The other thing to remember about mvcl is that it is interruptible.

搁别苍é.

On 15 Apr 2020, at 00:07, Bob Polmanter <wably@...> wrote:

?Adrian,
So is MVCL really that bad on real hardware?
Like so many things, it depended on how it was used.? MVCL was probably used more to clear storage or fill it with some character way more often than to actually move data from A to B.? The clear or fill operation was the part that was slow, because it is considered an overlapping operation.? But the MVC instruction also had a penalty if it was used in an overlapping operation, for example to clear a print line with blanks:

? MVI?? LINE,C'? '
? MVC LINE+1(131),LINE

Most of this is because the 370 hardware back in the day was focused on doubleword memory accesses and where these doublewords fell in processor caches.? Overlaps were painful.? But that's a relative term.?
We're talking microseconds (back in the day).? If an instruction took 3 microseconds to execute, a penalty case might be 15 microseconds.? So basically, as long as you did not issue the penalty instruction in a loop it did not matter all that much if it was just issued only occasionally.?? I could clear the print line by moving 132 blanks already defined elsewhere to the print line in the 3 microsecond case.? But, as with everything there is a price.? That meant I had to waste 132 bytes of storage holding blanks.? In the early days this was an important consideration too.

In Hercules, none of this matters and you shouldn't be focused on it.? The execution and timing of instructions emulated by Hercules will not compare to real hardware from back in the day. A MVCL instruction and a MVC instruction for the same length moved is probably about the same cost in Hercules.? But if the MVCL length is more than 256, then the MVCL will almost certainly be faster than multiple MVCs to do it.? This is because of the cost of all the other things that Hercules has to do: instruction decode and set up,? check the storage key and fetch and store status of both operands, move the data.? MVC will have to do this for every instruction executed.? MVCL will only have to do it one time initially, then the storage access part (only) once per 4K page boundary.? The point here is that Hercules just does it differently than the hardware did and they can't be compared at all.

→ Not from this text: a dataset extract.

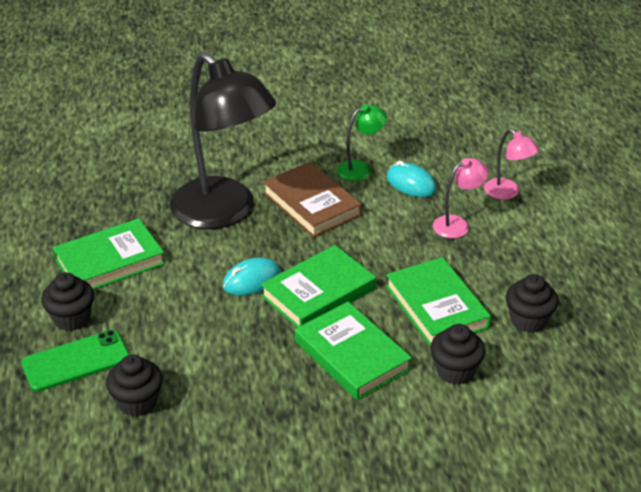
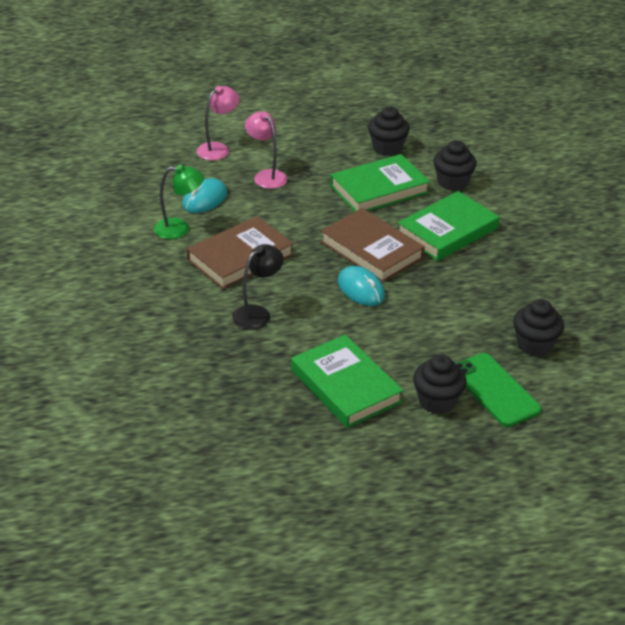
camera: 95 degrees left, 0 degrees up
(224, 213) = (257, 313): black lamp -> black lamp, size x0.43
(318, 292) = (372, 250): green book -> brown book
(360, 168) = (179, 229): green lamp -> green lamp turned 120 degrees clockwise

In an emulated environment, I reiterate what Harold said:? the fewer instructions the better.? That's what matters most.

If you are really concerned about performance, you should be using Assembler.? I realize that is not likely to happen.? But you just can't have a fine enough control with C to influence the number or types of instructions issued in most cases.? Either that or call a lot of Assembler subroutines.